Nas fórmulas quânticas da sexuação Lacan constrói uma forma de pensar a diferença sexual por meio das modalidades de gozo. Ele usa o significante homem para falar do gozo todo fálico, e o significante mulher para falar do gozo não todo fálico. Os diferentes modos de gozar da diferença sexual são correlativos às distintas posições subjetivas frente à castração. Entretanto, uma posição subjetiva não se constitui sem que um corpo sexuado tenha sido banhado pela linguagem; e a linguagem paga o preço de ser histórica e culturalmente produzida e veiculada, ainda que ela seja singularmente apropriada e recriada por cada sujeito.

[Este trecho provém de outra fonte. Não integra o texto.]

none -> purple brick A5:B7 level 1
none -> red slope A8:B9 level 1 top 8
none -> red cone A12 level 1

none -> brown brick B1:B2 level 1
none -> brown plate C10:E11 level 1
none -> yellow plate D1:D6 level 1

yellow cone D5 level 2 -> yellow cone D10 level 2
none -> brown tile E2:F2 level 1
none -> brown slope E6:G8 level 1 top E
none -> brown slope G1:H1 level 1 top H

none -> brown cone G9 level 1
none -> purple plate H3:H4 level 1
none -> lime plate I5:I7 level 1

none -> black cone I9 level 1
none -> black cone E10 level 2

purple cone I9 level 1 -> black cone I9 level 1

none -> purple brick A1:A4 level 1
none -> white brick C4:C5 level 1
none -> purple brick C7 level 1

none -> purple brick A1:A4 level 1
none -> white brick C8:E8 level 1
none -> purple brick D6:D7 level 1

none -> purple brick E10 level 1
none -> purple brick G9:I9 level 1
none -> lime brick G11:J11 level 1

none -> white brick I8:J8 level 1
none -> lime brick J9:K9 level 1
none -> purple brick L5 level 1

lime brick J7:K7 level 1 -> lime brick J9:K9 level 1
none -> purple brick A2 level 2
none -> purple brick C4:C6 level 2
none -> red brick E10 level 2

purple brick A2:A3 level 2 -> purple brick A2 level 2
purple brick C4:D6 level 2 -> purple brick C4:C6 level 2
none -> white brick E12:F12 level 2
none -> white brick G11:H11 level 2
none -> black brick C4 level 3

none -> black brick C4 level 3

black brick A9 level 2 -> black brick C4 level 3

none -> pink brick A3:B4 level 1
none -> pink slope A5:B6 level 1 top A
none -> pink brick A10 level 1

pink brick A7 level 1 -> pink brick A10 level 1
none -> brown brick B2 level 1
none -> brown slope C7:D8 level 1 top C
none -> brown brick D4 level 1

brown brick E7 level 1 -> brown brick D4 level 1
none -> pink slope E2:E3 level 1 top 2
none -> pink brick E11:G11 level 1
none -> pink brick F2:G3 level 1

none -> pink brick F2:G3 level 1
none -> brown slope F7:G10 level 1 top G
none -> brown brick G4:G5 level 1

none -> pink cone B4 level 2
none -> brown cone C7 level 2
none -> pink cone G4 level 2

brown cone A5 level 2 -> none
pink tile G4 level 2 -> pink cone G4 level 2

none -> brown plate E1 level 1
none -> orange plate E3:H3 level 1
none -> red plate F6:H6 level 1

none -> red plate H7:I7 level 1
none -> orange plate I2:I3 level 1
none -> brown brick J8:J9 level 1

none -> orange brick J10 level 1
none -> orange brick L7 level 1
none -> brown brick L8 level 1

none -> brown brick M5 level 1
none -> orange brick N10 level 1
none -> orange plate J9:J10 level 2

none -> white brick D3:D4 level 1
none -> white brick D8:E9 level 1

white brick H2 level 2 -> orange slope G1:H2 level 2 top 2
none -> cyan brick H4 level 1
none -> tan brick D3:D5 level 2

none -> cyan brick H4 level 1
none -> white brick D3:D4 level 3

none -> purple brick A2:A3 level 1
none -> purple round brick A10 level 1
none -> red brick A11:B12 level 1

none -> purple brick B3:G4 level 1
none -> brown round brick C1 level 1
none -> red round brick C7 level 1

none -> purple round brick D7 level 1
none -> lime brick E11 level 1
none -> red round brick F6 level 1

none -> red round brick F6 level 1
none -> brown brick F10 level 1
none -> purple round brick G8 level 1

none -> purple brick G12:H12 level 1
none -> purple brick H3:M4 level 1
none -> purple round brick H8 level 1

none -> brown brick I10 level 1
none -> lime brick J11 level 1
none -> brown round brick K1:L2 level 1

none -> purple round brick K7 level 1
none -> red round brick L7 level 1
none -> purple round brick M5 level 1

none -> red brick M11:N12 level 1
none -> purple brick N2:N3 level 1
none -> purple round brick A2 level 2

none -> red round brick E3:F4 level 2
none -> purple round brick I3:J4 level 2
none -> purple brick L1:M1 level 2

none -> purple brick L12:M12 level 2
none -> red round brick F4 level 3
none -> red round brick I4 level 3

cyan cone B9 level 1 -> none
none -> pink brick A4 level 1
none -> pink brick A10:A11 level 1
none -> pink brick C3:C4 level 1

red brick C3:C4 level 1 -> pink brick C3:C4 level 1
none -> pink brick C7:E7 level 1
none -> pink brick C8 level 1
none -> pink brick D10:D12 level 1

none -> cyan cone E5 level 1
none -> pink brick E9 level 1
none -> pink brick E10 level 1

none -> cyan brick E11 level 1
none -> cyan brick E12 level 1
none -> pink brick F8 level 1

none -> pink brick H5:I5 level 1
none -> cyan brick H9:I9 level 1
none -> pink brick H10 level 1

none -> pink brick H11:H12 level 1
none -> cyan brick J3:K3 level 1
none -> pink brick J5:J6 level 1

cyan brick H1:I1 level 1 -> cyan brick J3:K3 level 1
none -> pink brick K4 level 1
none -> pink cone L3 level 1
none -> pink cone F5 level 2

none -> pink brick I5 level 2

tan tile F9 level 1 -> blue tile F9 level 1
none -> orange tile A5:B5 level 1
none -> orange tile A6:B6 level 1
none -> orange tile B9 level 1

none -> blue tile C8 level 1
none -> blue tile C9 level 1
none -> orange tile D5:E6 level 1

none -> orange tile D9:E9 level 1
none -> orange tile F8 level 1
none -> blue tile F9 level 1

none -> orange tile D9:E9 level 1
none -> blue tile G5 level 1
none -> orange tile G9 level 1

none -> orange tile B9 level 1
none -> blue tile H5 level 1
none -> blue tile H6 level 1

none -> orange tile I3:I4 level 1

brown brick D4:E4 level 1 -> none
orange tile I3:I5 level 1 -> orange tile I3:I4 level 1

Em O Seminário 19…ou pior Lacan conta que foi procurado por Simone de Beauvoir, antes dela publicar O segundo sexo. Em suas palavras: “Ela me telefonou para me dizer que precisava de meus conselhos para lhe dar esclarecimentos sobre o que deveria ser a contribuição psicanalítica para o seu livro. Como lhe assinalei que seriam necessários uns bons cinco ou seis meses para que eu elucidasse a questão – isso é o mínimo, pois estou falando há vinte anos, e não é por acaso – ela me observou que era inconcebível que um livro já em processo de execução esperasse tanto tempo, e as leis da produção literária eram tais que lhe parecia fora de cogitação ter mais de três ou quatro conversas comigo. Ao que declinei dessa honra”. A negativa de Lacan ao convite de madame Beauvoir não impediu que a mesma escrevesse o capítulo O ponto de vista psicanalítico, na primeira parte de seu livro (nomeada de Destino) onde a autora, apesar de apresentar uma série de mal-entendidos sobre a teoria psicanalítica, introduz algumas reflexões críticas bastante interessantes e potencialmente produtivas.
Em sua obra prima, Simone de Beauvoir questiona-se como e por que, ao longo da história do pensamento, a mulher passou a ser tomada como o Outro – alteridade absoluta – e como o objeto, ao passo que o homem ocupou o lugar do Um e do Sujeito. Ao contrário de tomar tais fatos discursivos como realidades universais, a autora aponta justamente para o aspecto político, ou seja, para as forças de poder presentes na produção de qualquer saber. Se os discursos são criados, por não serem inerentes, esses podem ser transformados.
Por hora, cito Simone: “Dizer que a mulher era o Outro equivale a dizer que não existia entre os sexos uma relação de reciprocidade: Terra, Mãe, Deusa, não era ela para o homem um semelhante: era além do reino humano que seu domínio se afirmava: estava, portanto, fora desse reino”.
Sustento a posição de que a psicanálise possui os recursos necessários para se relacionar de forma construtiva (ainda que incompleta) com os mais diferentes saberes, sem que para isso tenha que abrir mão de suas características, de suas qualidades e, principalmente, de sua ética.